【問題】
買う気もないのにお店の商品をあれこれ見て回る、あの行為を表す言葉です。誰もが知っている日常的な言葉なのに、この漢字表記を読める人はかなり少ないかもしれません。
★ ヒント
デパートやショッピングモールで、特に欲しいものがないのにウィンドウショッピングを楽しむことってありますよね。買わずにからかい半分で見て回る行為を指す言葉です。「○○○す」で4文字の読みになります。
【解説】

「素見す」は「ひやかす」と読みます。もともと江戸時代の吉原遊郭で、遊女を買う気もなく格子越しにただ眺めて歩く客のことを「素見(ひやかし)」と呼んだことに由来します。
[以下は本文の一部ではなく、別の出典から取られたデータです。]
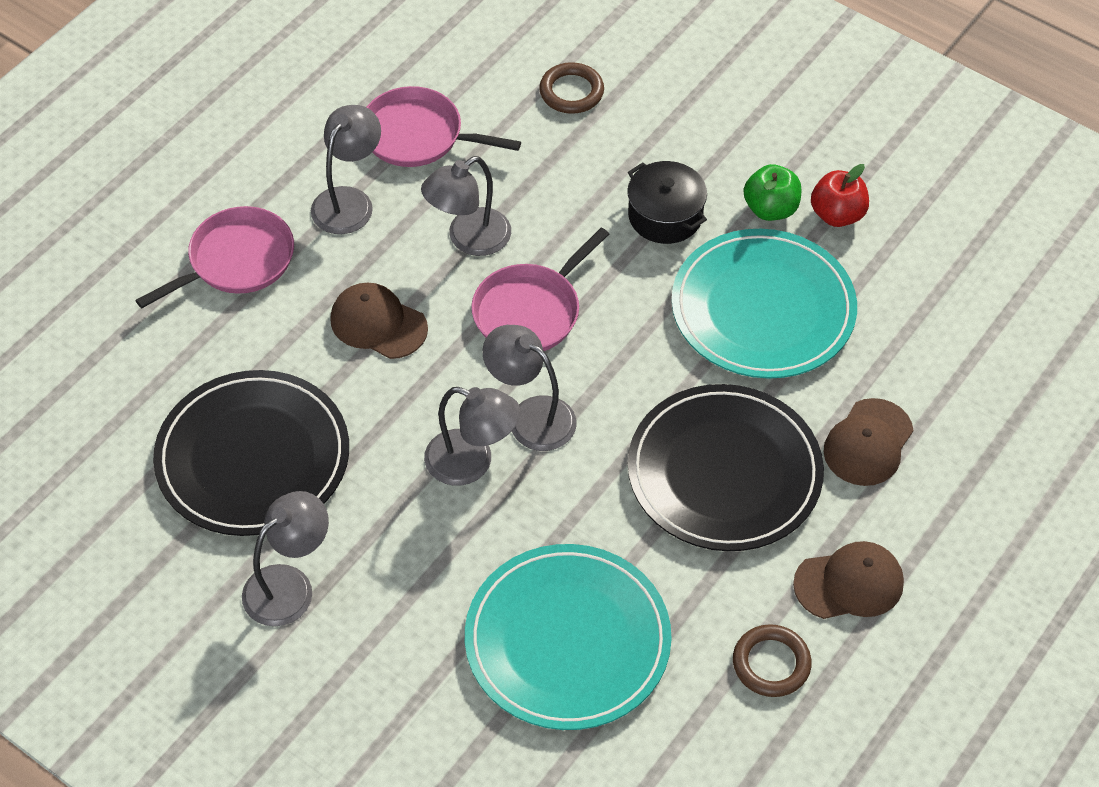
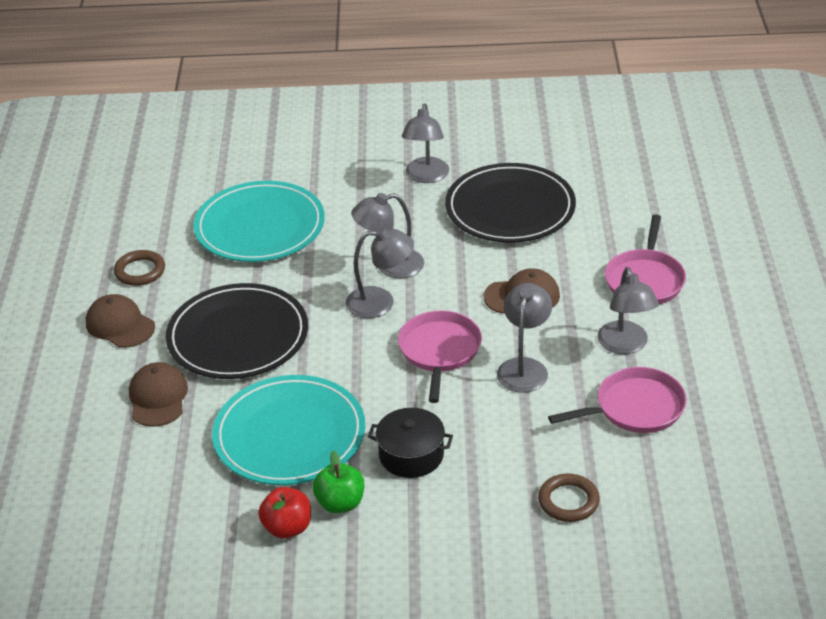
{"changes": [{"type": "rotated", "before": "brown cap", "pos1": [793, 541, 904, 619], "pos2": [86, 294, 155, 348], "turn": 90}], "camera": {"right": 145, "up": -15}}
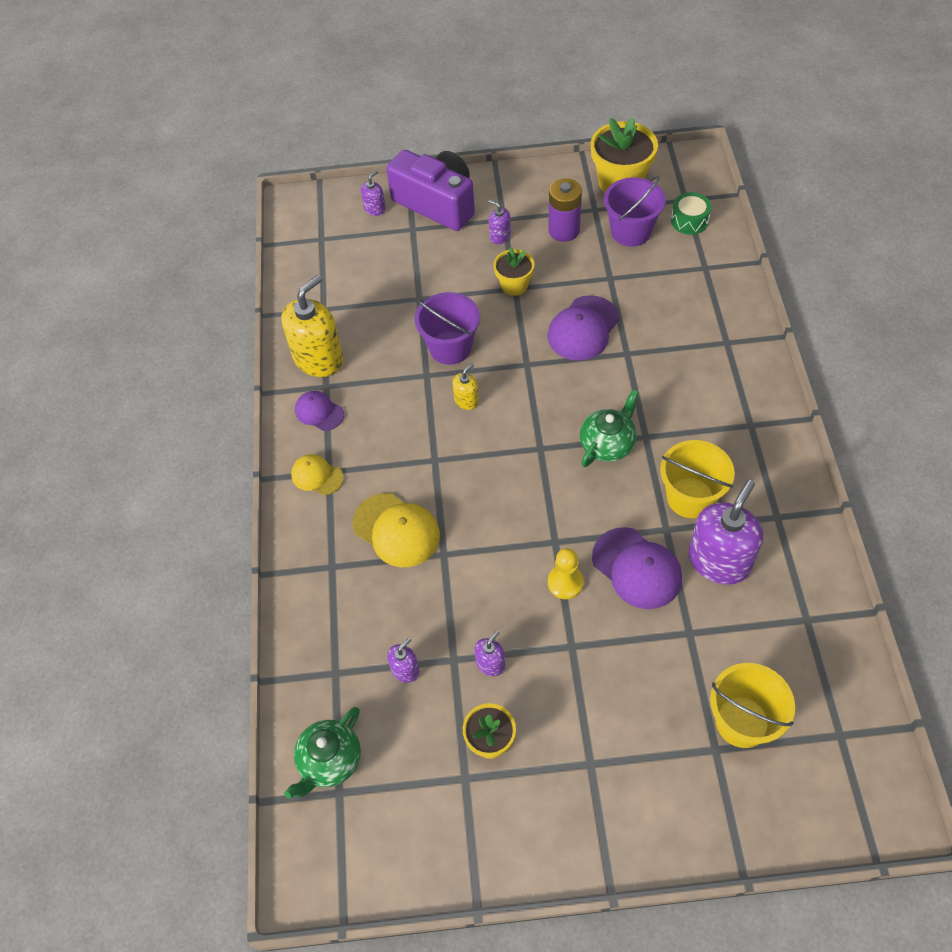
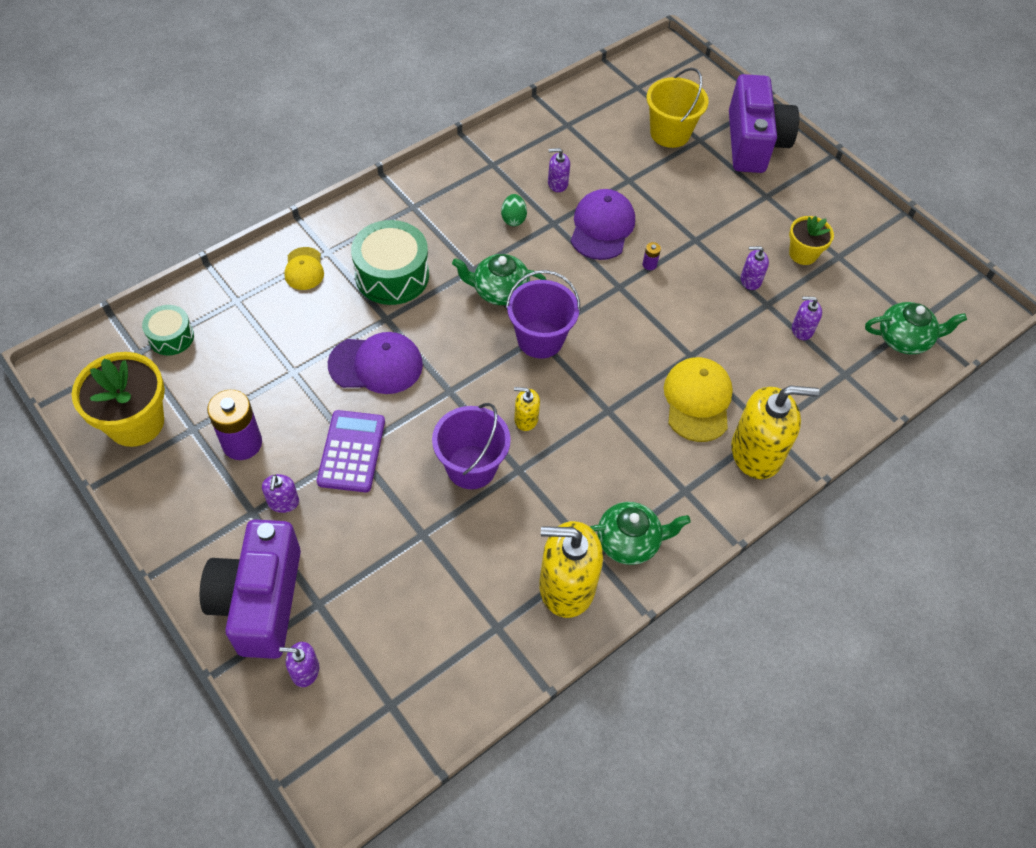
{"changes": [{"type": "shifted", "before": "purple bucket", "pos1": [604, 176, 666, 247], "pos2": [506, 270, 581, 358]}, {"type": "swapped", "before": "yellow flower pot", "after": "purple calculator", "pos1": [494, 247, 534, 296], "pos2": [317, 410, 385, 492]}, {"type": "swapped", "before": "purple cap", "after": "green teapot", "pos1": [295, 391, 344, 431], "pos2": [589, 502, 691, 565]}, {"type": "swapped", "before": "yellow bucket", "after": "green egg", "pos1": [660, 440, 735, 518], "pos2": [501, 194, 527, 226]}, {"type": "shifted", "before": "yellow cap", "pos1": [291, 454, 344, 495], "pos2": [284, 247, 324, 290]}, {"type": "scaled", "before": "purple soap dispenser", "pos1": [688, 480, 763, 585], "pos2": [548, 148, 570, 192], "scale": 0.47}, {"type": "swapped", "before": "yellow pawn", "after": "purple battery", "pos1": [548, 548, 584, 599], "pos2": [643, 242, 661, 270]}, {"type": "new", "after": "purple camera", "pos2": [729, 74, 799, 173]}, {"type": "new", "after": "green drum", "pos2": [351, 220, 429, 305]}, {"type": "new", "after": "yellow soap dispenser", "pos2": [731, 385, 819, 479]}], "camera": {"right": -130, "up": 0}}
紙漉き職人が紙を冷やす(ひやかす)待ち時間に吉原を見物して回ったことが語源という説が有名です。「素」はありのまま・何もしないという意味を持ち、「見」はそのまま見ること。つまり何もせずただ見るだけという意味が漢字にそのまま込められています。現代では「買う気がないのに商品を見る」「からかう」という意味で広く使われています。日常会話では「冷やかす」と書くことが多いですが、本来の表記はこちらです。
普段何気なく使っている言葉にも、江戸時代からの深い歴史が隠れていました。次回も意外な読みを持つ漢字をご紹介しますので、ぜひ挑戦してみてください!